SNPwatch gives you the latest news about research linking various traits and conditions to individual genetic variations. These studies are exciting because they offer a glimpse into how genetics may affect our bodies and health; but in most cases, more work is needed before this research can provide information of value to individuals. For that reason it is important to remember that like all information we provide, the studies we describe in SNPwatch are for research and educational purposes only. SNPwatch is not intended to be a substitute for professional medical advice; you should always seek the advice of your physician or other appropriate healthcare professional with any questions you may have regarding diagnosis, cure, treatment or prevention of any disease or other medical condition.
A new genome-wide association study has yielded two more genes associated with height.
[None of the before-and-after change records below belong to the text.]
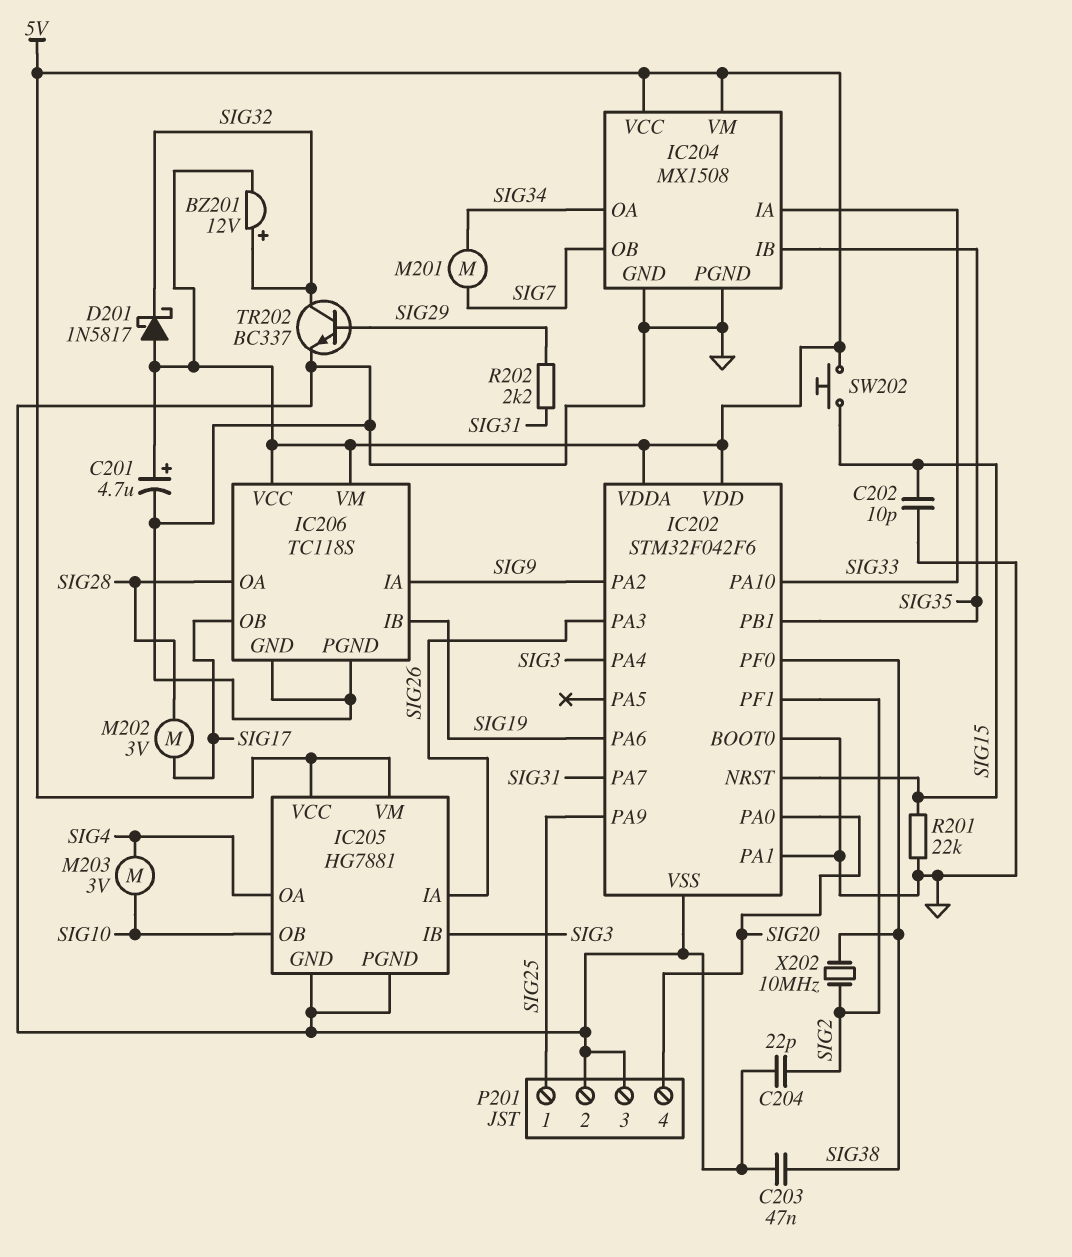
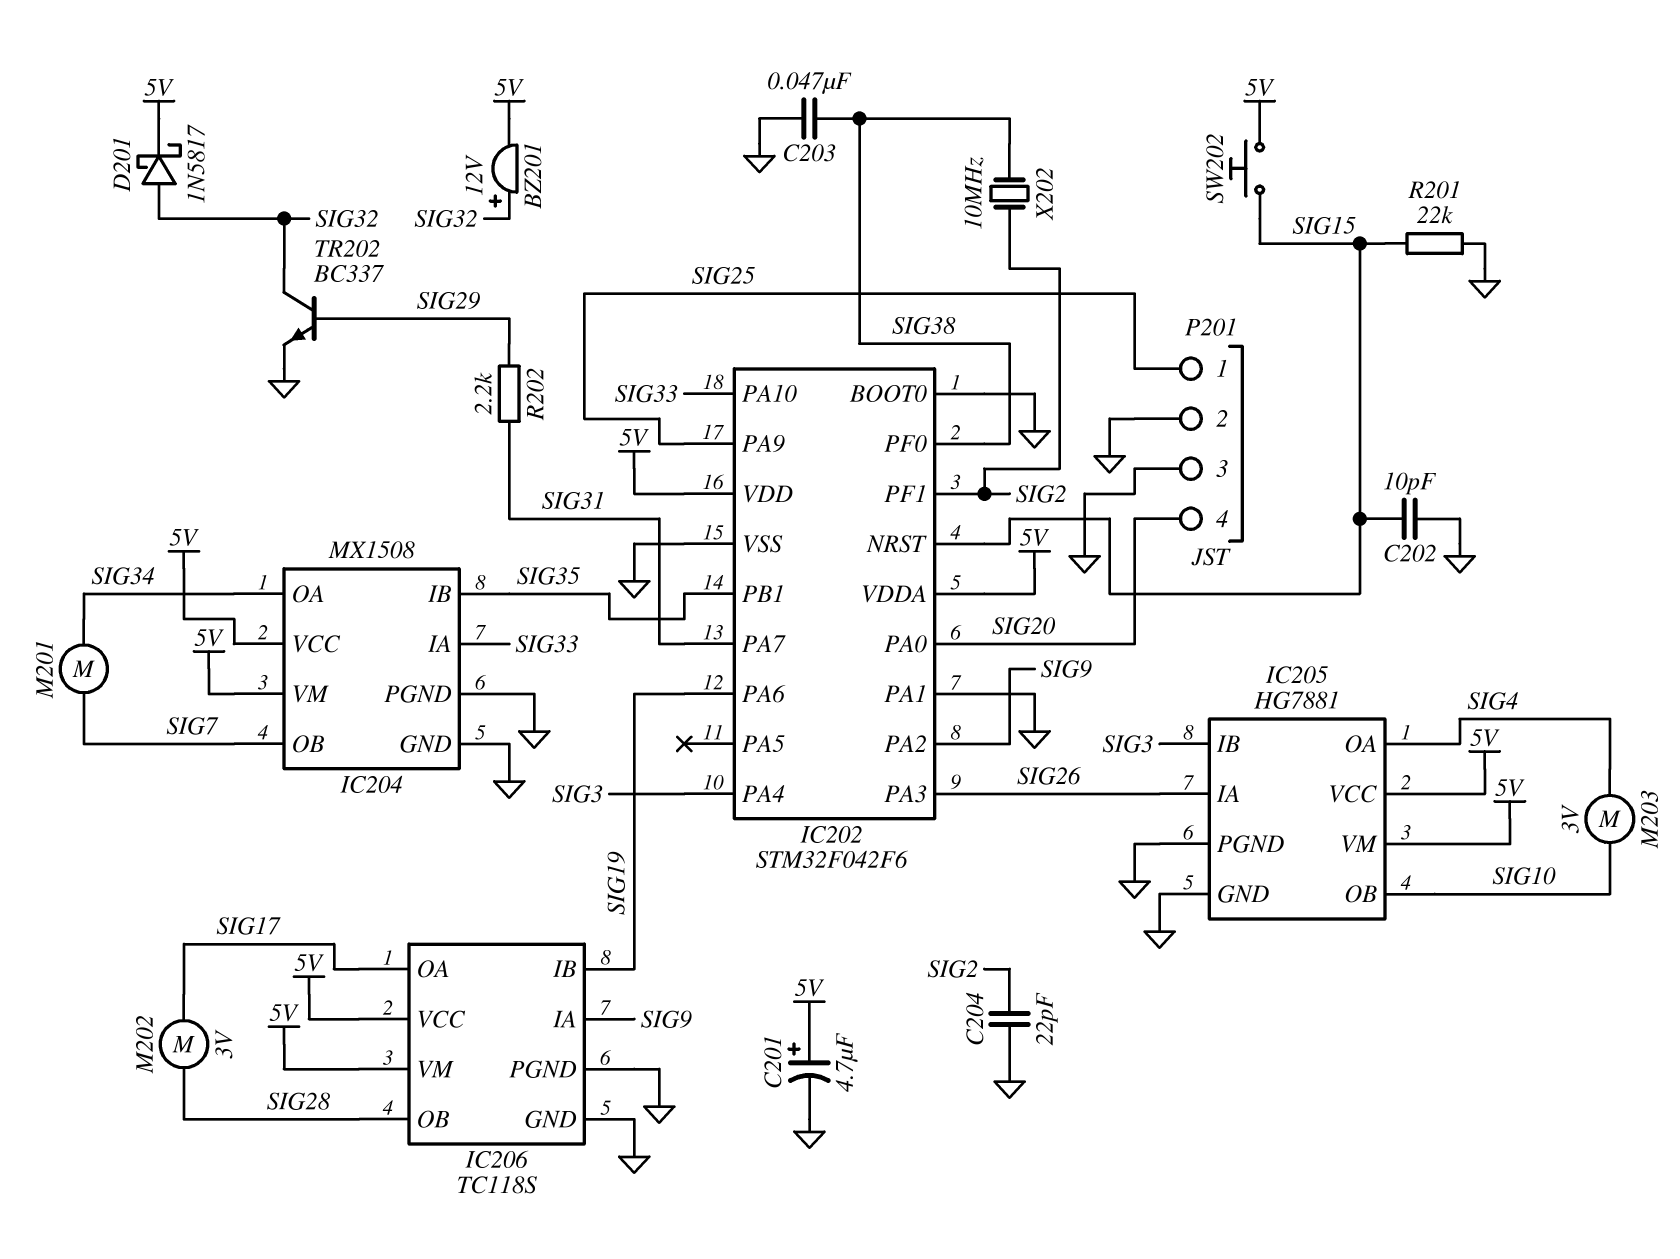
D201: schottky 1N5817 (A 5V, K SIG32) -> schottky 1N5817 (A SIG32, K 5V)
IC206 pin OA: SIG28 -> SIG17
IC206 pin OB: SIG17 -> SIG28

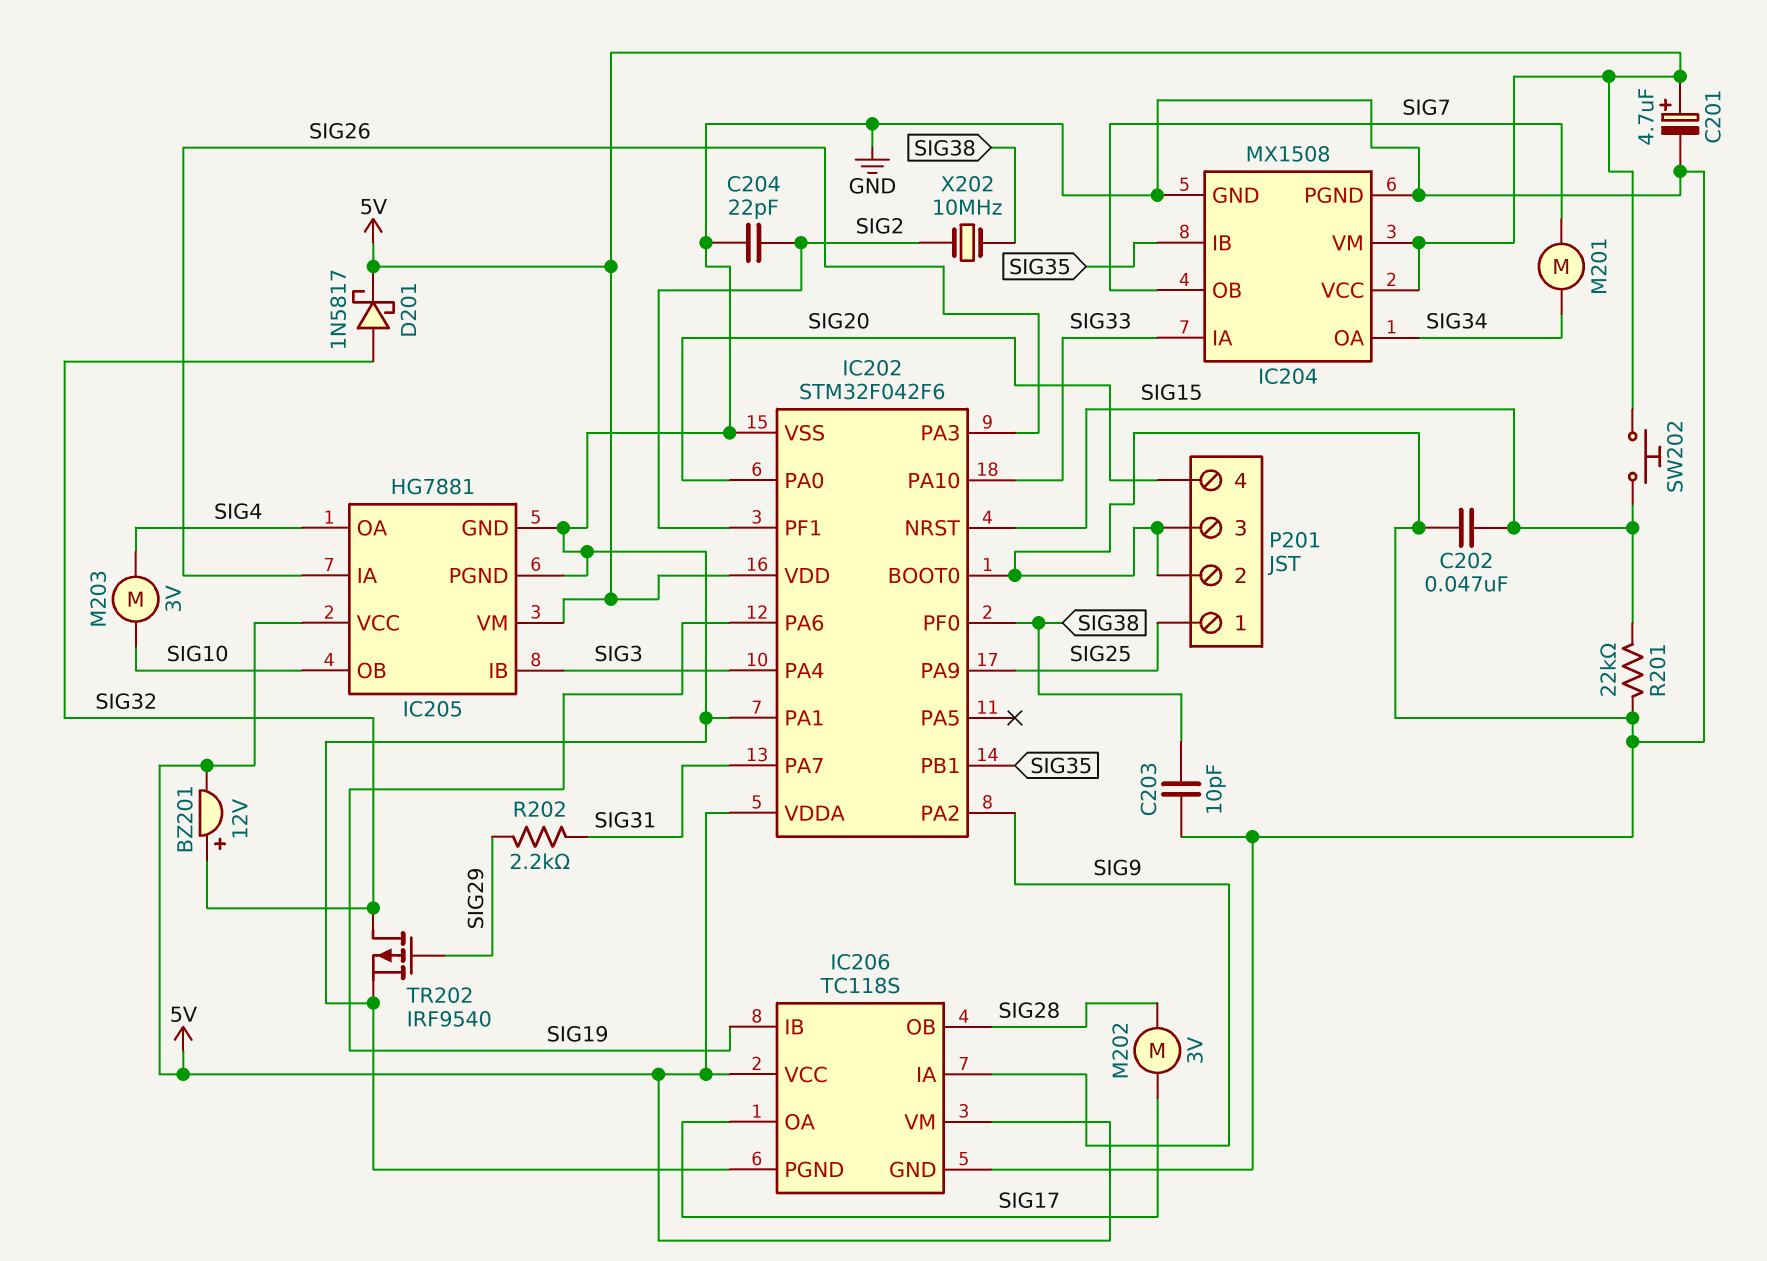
C202: 10pF (GND, SIG15) -> 47nF (GND, SIG15)
C203: 47nF (GND, SIG38) -> 10pF (GND, SIG38)
TR202: NPN BC337 (B SIG29, C SIG32, E GND) -> PMOS IRF9540 (G SIG29, D SIG32, S GND)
But just like the amount of height difference the new genes explain, their discovery amounts to no more than an inch of progress in understanding the genetics of the trait.
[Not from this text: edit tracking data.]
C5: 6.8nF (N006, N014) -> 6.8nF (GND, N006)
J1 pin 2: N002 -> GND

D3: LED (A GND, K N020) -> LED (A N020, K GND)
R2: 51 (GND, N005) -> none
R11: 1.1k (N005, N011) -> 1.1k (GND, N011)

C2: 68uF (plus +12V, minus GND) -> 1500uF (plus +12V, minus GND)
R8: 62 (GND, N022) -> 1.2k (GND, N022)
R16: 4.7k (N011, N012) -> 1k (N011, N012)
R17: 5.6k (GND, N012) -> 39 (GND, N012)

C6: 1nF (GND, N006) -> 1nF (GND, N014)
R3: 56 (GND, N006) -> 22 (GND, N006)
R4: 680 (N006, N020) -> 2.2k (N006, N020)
Height is one of the most genetically complex traits scientists face. There are probably hundreds of different genes that influence stature, with each one accounting for only a tiny fraction of the difference in height from one person to the next. And though genes are by far the most important determinant of height, all other things being equal, all other things are by no means equal. Differences in childhood nutrition, prenatal care and infection history can cause even identical twins can to reach very different heights (more on that here).
Discerning the effect of a single genetic variation in such a noisy environment requires multiple studies involving large numbers of subjects. The latest study, published online last week by Human Molecular Genetics, looked at 379,319 SNPs in 1,000 people of European descent.
The study found statistically significant associations with height for 134 SNPs. The researchers focused on about two dozen that clustered around two genes that had not previously been associated with height, SBF2 and FLNB.
FLNB is plausible as a height-associated gene, because it is involved in skeletal development. Though SBF2 is not as clearly related to height, mutations in the gene are known to cause Charcot-Marie-Tooth disease, which causes muscle weakness and skeletal deformities in the limbs.
The effect of SBF2 was surprisingly large – subjects with the TT genotype at one SNP in the gene, rs1867138, were about an inch taller on average than those with the CC genotype. Though the effect of FLNB was less impressive, the study found that each G at the the SNP rs9834312 in that gene slightly increased a subject’s height.
23andMe customers can check their genotypes at two equivalent SNPs using the Browse Raw Data feature. Having a G at rs1867137 is the same as having a T at rs1867138. So the GG genotype at rs1867137 is worth about an inch compared to AA. In FLNB, rs939882 is equivalent to rs9834312. In both cases, having a G is correlated with slightly greater height.
When the researchers attempted to replicate their findings in Chinese subjects, they found that both genes were associated with height in that population as well – but not all of it. The SNP in FLNB was associated with height among 619 northern Chinese subjects, while the SNP in SBF2 was associated with height only in a sample of 2,953 southern Chinese.
But when the researchers tried to replicate previously discovered height associations using their data, their results were mixed. Out of 58 they looked for, only 13 showed up. That doesn’t necessarily mean the 45 associations that could not be replicated are invalid; but it does illustrate how difficult it will be to work out the genetic basis of height.